Sunniti contro sciiti. Più che in "Siraq", si sta combattendo in tutto il mondo islamico il vero conflitto?
«Sì. Questa lettura è esatta anche se non completa. Si tratta, infatti, di un conflitto interno al mondo islamico che coinvolge sunniti e sciiti, ma anche di una guerra interna a gruppi appartenenti alla stessa confessione, con aspetti in taluni casi persino sociali o nazionali».

Quindi?
«È una situazione molto confusa che ha radici antiche. A questo si somma la questione dei cristiani e di Israele, o meglio di tutti i non musulmani. Un po’ come quando, per oltre cent'anni dopo la Riforma, a più riprese i regni e le società europee cristiane furono coinvolte nelle guerre di religione. Anche in quel caso si trattava di un violento e spietato conflitto interno e anche in quel caso, ogni tanto i cristiani si ricordavano che c’erano i nemici ottomani e, quindi, musulmani da combattere».

Sullo sfondo, l'inquietante braccio di ferro tra Iran e Arabia Saudita. Tutta colpa di Obama e delle sue aperture pro-Teheran, se la situazione sta precipitando?
«La colpa non è di Obama, che a mio avviso ha agito nel bene degli Stati Uniti e della pace internazionale. Il problema è che gli Stati Uniti sono in questa fase ostaggio dei loro alleati regionali. Non vedo differenze tra l’episodio del jet russo abbattuto dai turchi e il religioso sciita giustiziato dai sauditi».

Perchè?
«In entrambi i casi, si tratta di una azione voluta per forzare la mano agli americani, mettendo a repentaglio gli accordi appena raggiunti e in fase di raggiungimento con Russia e Iran per la stabilizzazione del fronte anti Daesh. Accordi che mettono a repentaglio il potere regionale e gli interessi nazionali di Turchia e Arabia Saudita, la cui posizione nei confronti di Daesh appare quantomeno dubbia.
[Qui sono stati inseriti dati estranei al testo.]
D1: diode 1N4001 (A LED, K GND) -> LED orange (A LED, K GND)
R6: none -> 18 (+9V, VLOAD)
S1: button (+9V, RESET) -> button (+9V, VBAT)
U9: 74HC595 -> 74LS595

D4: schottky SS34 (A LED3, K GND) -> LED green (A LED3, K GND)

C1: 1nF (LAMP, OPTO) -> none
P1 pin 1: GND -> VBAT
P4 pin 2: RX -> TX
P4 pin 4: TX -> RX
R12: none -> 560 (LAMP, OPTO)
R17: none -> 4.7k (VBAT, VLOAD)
In questo senso, Obama è un po’ ostaggio della situazione».

Nel saggio "Contro la paura" appena edito da Baldini e Castoldi, gli autori scrivono: "Se la guerra e' già iniziata, ma anche se fosse solo prossima, dobbiamo riconoscere di essere in ritardo". D'accordo?
«Assolutamente sì. A parte la Francia, per ovvi motivi, e forse anche a tempo determinato, i paesi occidentali non sembrano poter afferrare la reale dimensione del problema. Le nostre società ripudiano la guerra in un modo ormai interiorizzato, pensano che la diplomazia, senza mezzi di pressione se non quelli vagamente economici, possa funzionare con un nemico la cui mentalità è rimasta al medioevo, ai modelli meno efficienti del medioevo in verità. Direi quasi che non siamo noi in ritardo, quelli in ritardo sono i sostenitori di Daesh...».

Cioè?
«Vogliono trattenere il mondo in una dimensione perduta in un tempo immobile, ma per farlo non esitano ad utilizzare con sapienza i mezzi della tecnologia. Noi siamo proprio su un “altro mondo”, senza capire o senza poter capire cosa succede perché, al di là delle parole di circostanza e della momentanea commozione per qualche evento tragico, siamo nel profondo convinti che questi problemi siano lontani e tutto passerà».